Alternativas para combater a transfobia no Brasil contemporâneo
Enviada em 15/11/2021
Segundo a Constituição de 1988, é dever do poder público zelar pelo bem-estar dos cidadãos, garantindo os direitos essenciais, como a saúde e a segurança. No entanto, observa-se que uma inércia governamental atrelada ao individualismo evidencia a violação dos direitos presentes na Magna Carta, principalmente no que tange a manutenção da transfobia no Brasil. Nesse sentido, convém analisar as causas e soluções viáveis para atenuar tal problemática.

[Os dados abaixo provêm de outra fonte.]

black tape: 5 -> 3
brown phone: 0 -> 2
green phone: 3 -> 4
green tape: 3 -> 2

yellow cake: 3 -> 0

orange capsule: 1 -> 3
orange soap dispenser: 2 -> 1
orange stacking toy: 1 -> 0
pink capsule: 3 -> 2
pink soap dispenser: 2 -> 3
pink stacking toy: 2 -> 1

Deve-se analisar, de início, como a negligência do governo contribui diretamente para esse impasse. Isso porque conforme o defendido pelo filósofo Thomas Hobbes, à medida que os cidadãos exercem seus deveres, o Estado é incumbido, por meio do Contrato Social, de garantir seus direitos. Sob esse viés, verifica-se que a falta de investimentos governamentais em campanhas conscientizadoras sobre a importância da tolerância, principalmente em relação aos transgêneros, evidência a não efetivação do direito à saúde e à segurança, visto que as agressões físicas e verbais decorrentes do preconceito, impedem a qualidade de vida dos cidadãos transgêneros.

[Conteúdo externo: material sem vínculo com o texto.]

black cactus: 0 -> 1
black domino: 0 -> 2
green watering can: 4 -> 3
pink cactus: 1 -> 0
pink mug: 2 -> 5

Somado a isso, é essencial compreender como o individualismo permite a manutenção desse panorama. Sob a perspectiva do conceito “Homem Cordial” proposto pelo sociólogo Sérgio Buarque de Holanda, pode-se afirmar que os brasileiros tendem a ser individualistas, priorizando os pessoais em detrimento aos coletivos. Dessa forma, essa tendência compromete a empatia nas relações sociais, fato que afeta a boa convivência e o respeito à diversidade. Sendo assim, observa-se a necessidade de ações contundentes para mitigar tal panorama, visto que a falta do sentimento empático permite a manutenção dos diversos preconceitos, como a transfobia.

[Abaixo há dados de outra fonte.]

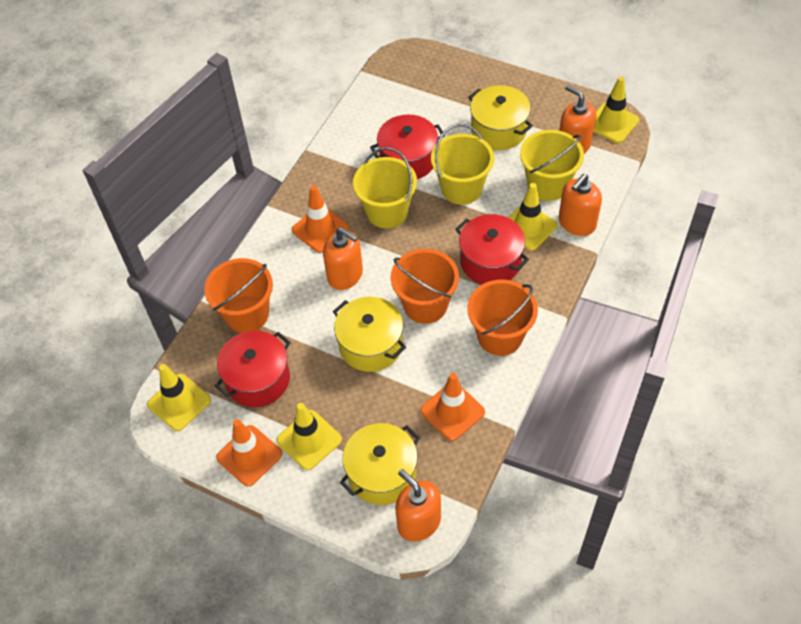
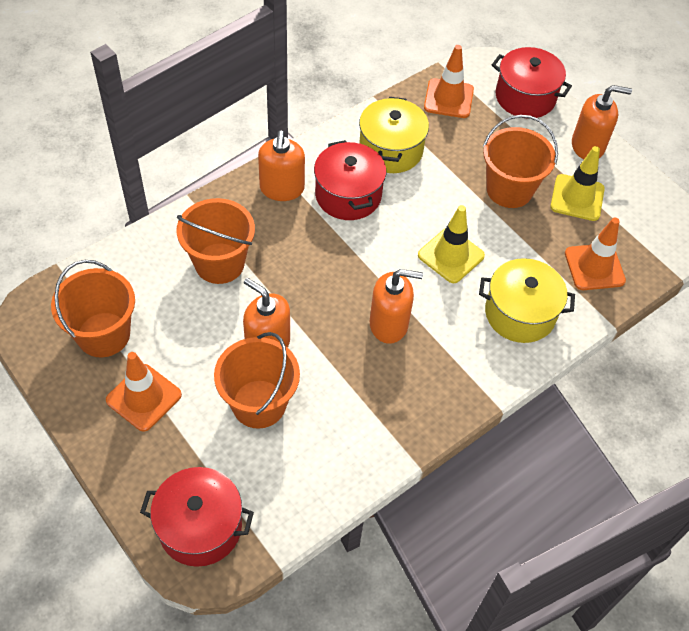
orange bucket: 3 -> 4
yellow bucket: 3 -> 0
yellow pot: 3 -> 2
yellow traffic cone: 4 -> 2

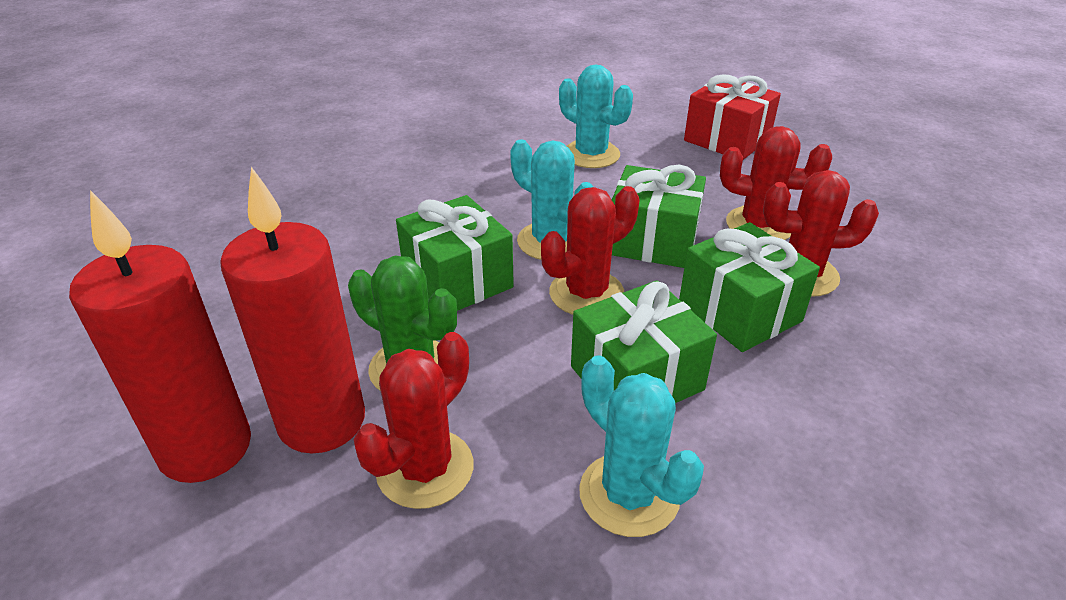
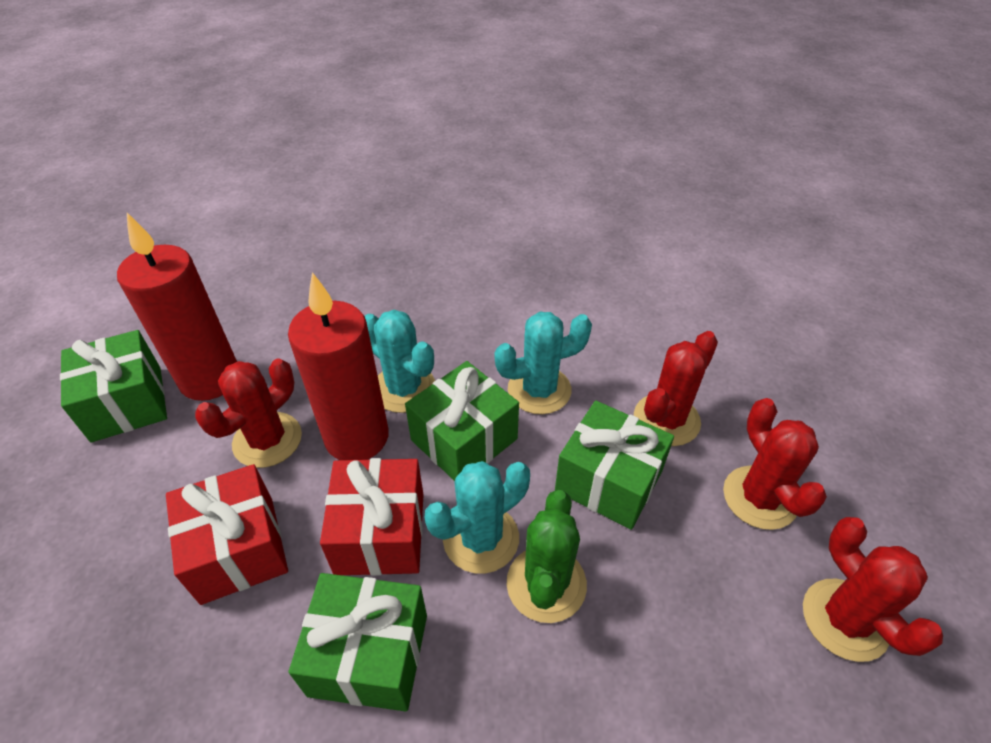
red gift: 1 -> 2

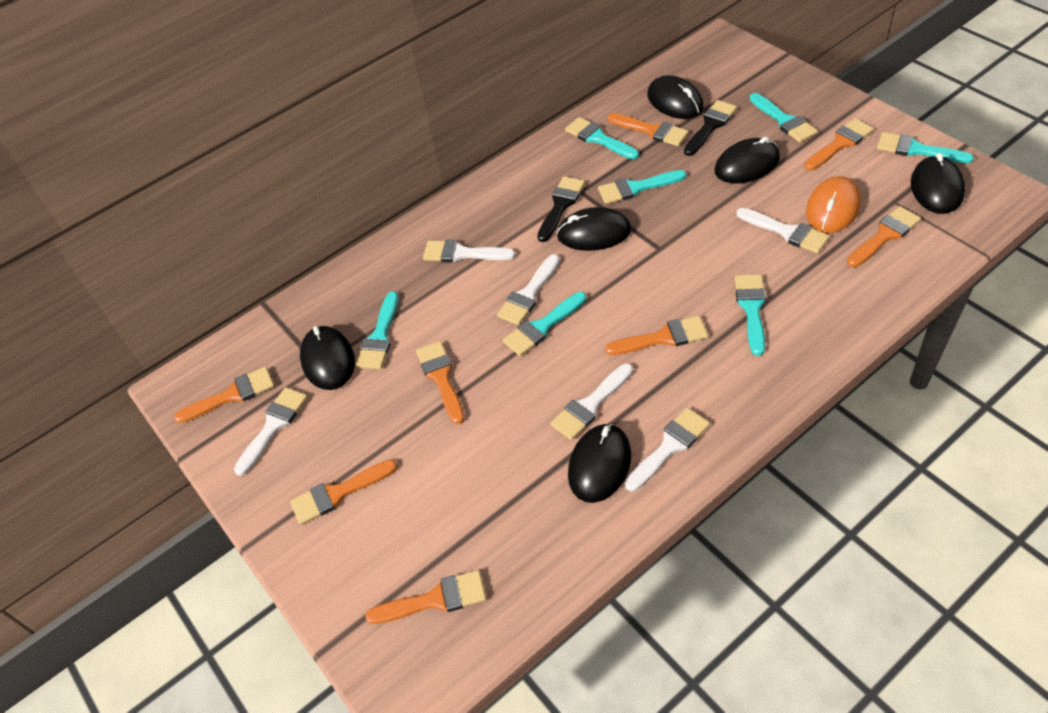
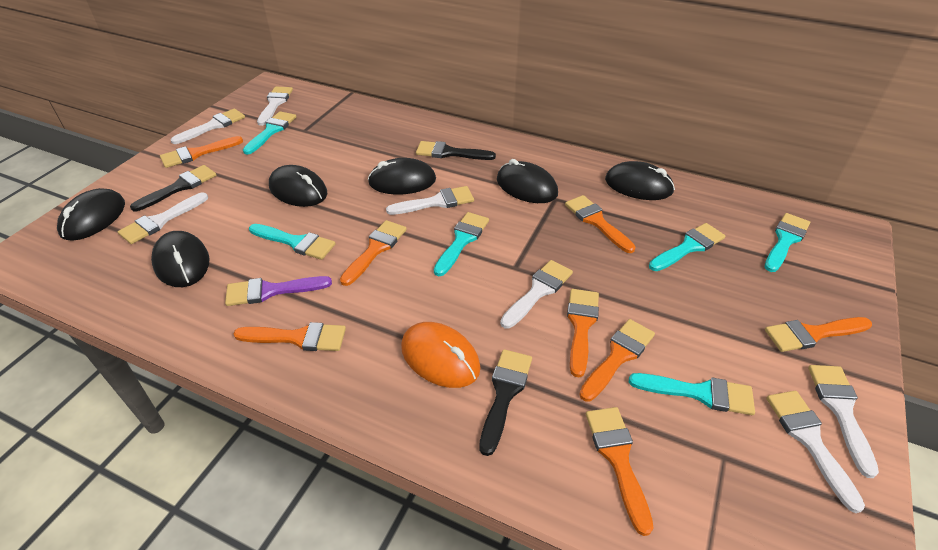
black brush: 2 -> 3
purple brush: 0 -> 1
turquoise brush: 7 -> 6
white brush: 6 -> 7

Diante disso, é necessária uma ação efetiva por parte do governo, instância máxima de administração executiva, que consistiria em campanhas de cunho informativo e de amplo alcance, através dos principais meios de comunicação, como publicações nas redes sociais e reportagens em canais públicos da televisão . Nesse processo educativo deve ser abordado a importância da empatia nas relações sociais, a fim de diminuir o individualismo e, consequentemente, o preconceito. Ademais, é necessário que o Ministério da Educação adicione ao planejamento escolar um ensino dinâmico, voltado para a conscientização social, no qual deve ser abordada a importância do respeito em relação às diversidades, com o objetivo de diminuir a transfobia e garantir os direitos presentes na Constituição.